You do have to use micro-fibre cloths as these hold the dirt and the better the quality of the cloths, the better and easier the finish.
Just search for 'waterless car cleaner' or 'waterless car polish' and you'll have lots of choice.


----------



## cabby (May 14, 2005)

looking forward to an informed response to this one.

cabby

by the way is that the type they use on the cars in sainsburys car parks. other super stores may also use this. :lol: :lol:


----------



## GerryD (Sep 20, 2007)

I have used Greased Lightning, One Dry Wash and the JML product for the whole of this year on all three vehicles including the motorhome. I have always been impressed with the results and can confirm that there is not the slightest hint of any surface scratching.
It is also much quicker, an average car takes 20 minutes, and once applied it helps to keep the car cleaner for longer as dirt, especially bird droppings wash off with the rain. Also, any rain on the windows runs off during driving.
Gerry


----------



## rogerblack (May 1, 2005)

Thanks for the replies, good to hear from those that have actually used them. I also enjoyed some of the pictures found on searching as suggested by Paul! Example attached 8) 

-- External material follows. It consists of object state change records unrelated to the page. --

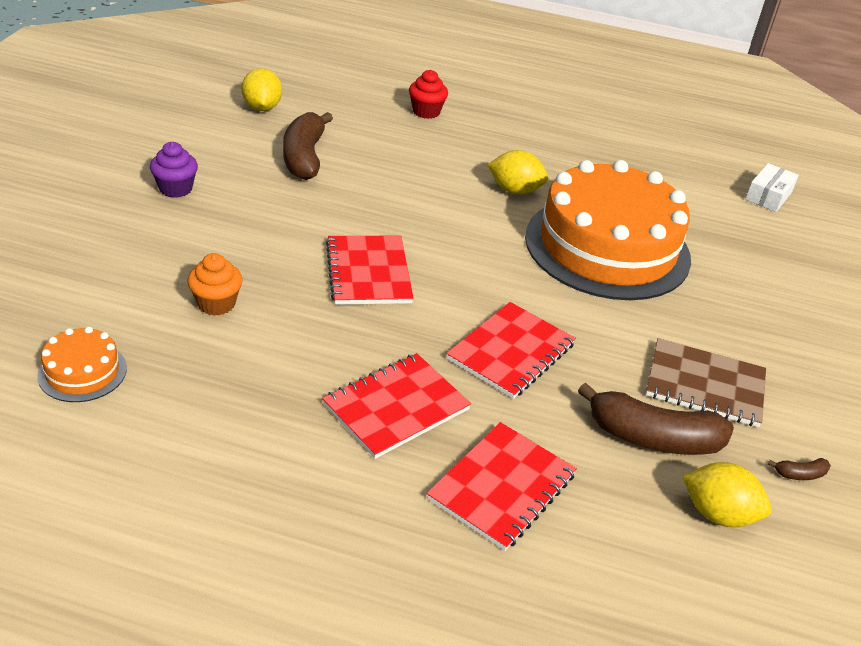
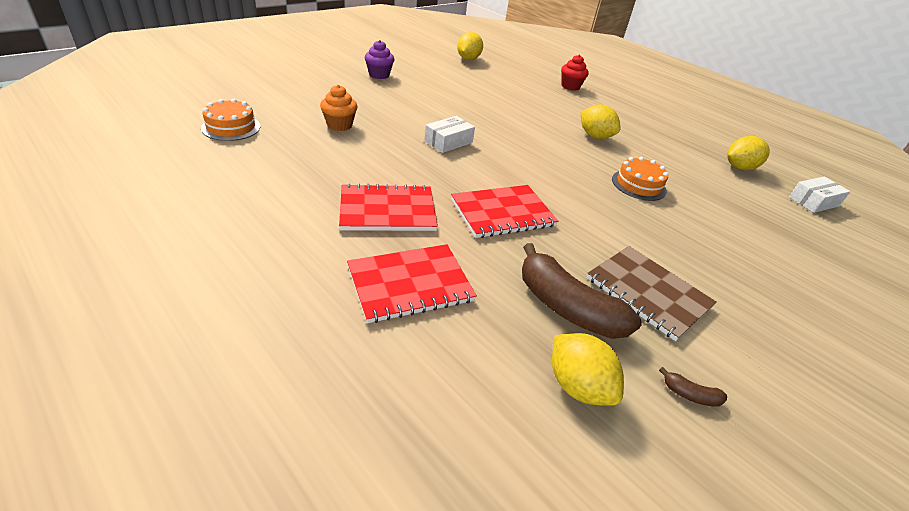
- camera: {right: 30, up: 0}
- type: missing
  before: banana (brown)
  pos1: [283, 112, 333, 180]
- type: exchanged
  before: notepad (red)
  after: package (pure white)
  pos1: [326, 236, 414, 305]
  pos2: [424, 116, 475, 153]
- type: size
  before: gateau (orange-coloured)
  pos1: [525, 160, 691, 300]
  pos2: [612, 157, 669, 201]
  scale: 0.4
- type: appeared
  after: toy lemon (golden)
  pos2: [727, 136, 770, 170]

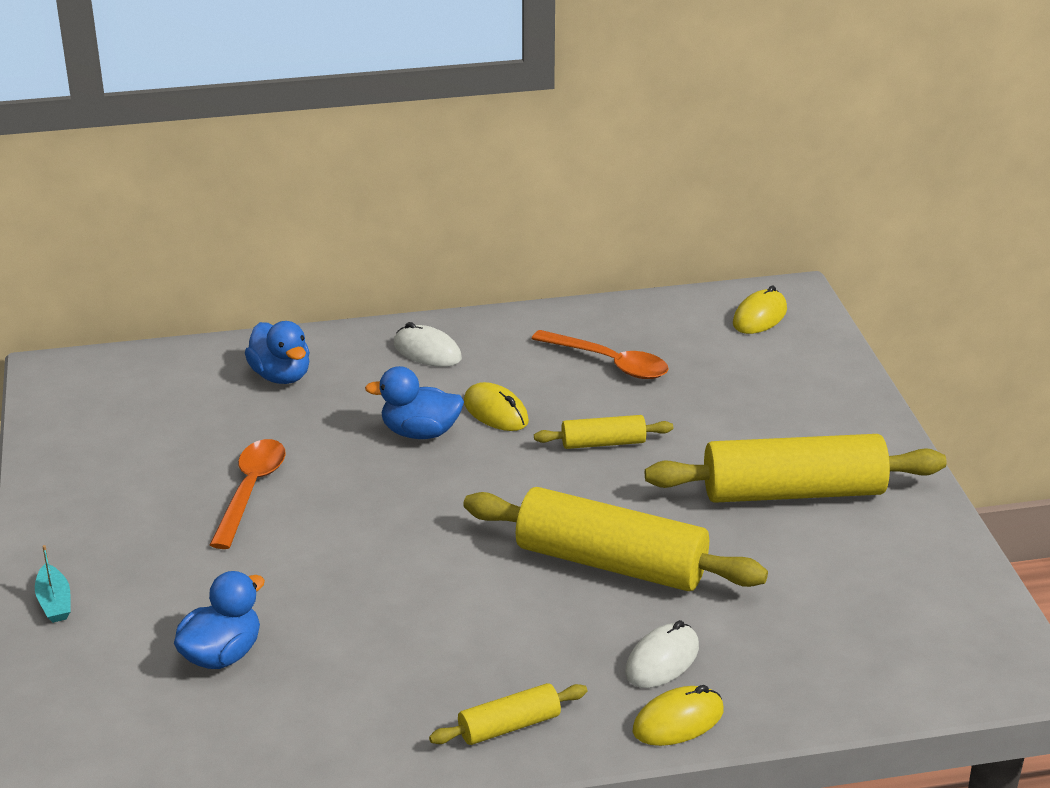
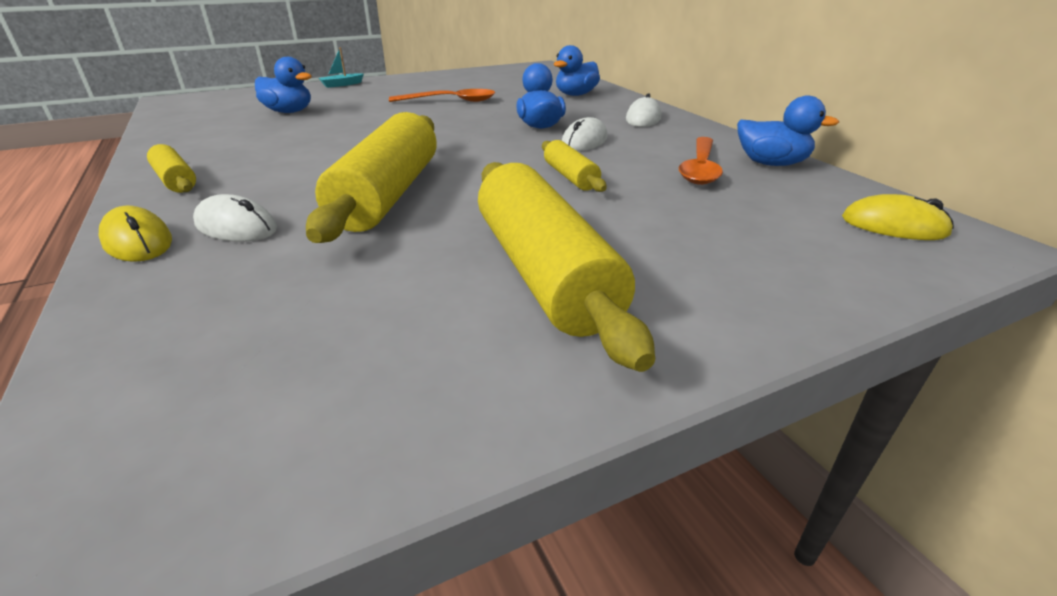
- camera: {right: 75, up: 0}
- type: colour
  before: mouse (golden)
  after: mouse (pure white)
  pos1: [464, 382, 529, 431]
  pos2: [562, 117, 607, 151]
- type: appeared
  after: toy duck (blue)
  pos2: [737, 96, 839, 166]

The CC deal is any two WOW products (500 ml spray?) + two cloths for £19.99 inc P&P, sounds reasonable?


----------



## paulmold (Apr 2, 2009)

This is the one I've been getting off Ebay - 3 x 500ml bottles + 2 cloths for £12.99 with free postage.....

http://www.ebay.co.uk/itm/WATERLESS...ssories_Car_Care_Cleaning&hash=item1c1e3aaca9


----------



## rosalan (Aug 24, 2009)

NOT advisable on windscreens, as the water droplets that form after the wiper blade passes over makes visibility difficult.
I think I used the Motorhome Show type but had a nasty shock when a sudden rainstorm left me with poor visibility after using the product.
Alan


----------



## paulmold (Apr 2, 2009)

Yes I agree. None of the makes recommend it for the windscreen, any other glass yes but not the windscreen. It does contain wax polish and you wouldn't apply polish to the windscreen, would you?


----------



## cabby (May 14, 2005)

have just made use of the offer and bought 2 lots, a give away price.

cabby


----------



## rogerblack (May 1, 2005)

cabby said:


> have just made use of the offer and bought 2 lots, a give away price. cabby


Did you mean the e-bay offer or the CC mag one?


----------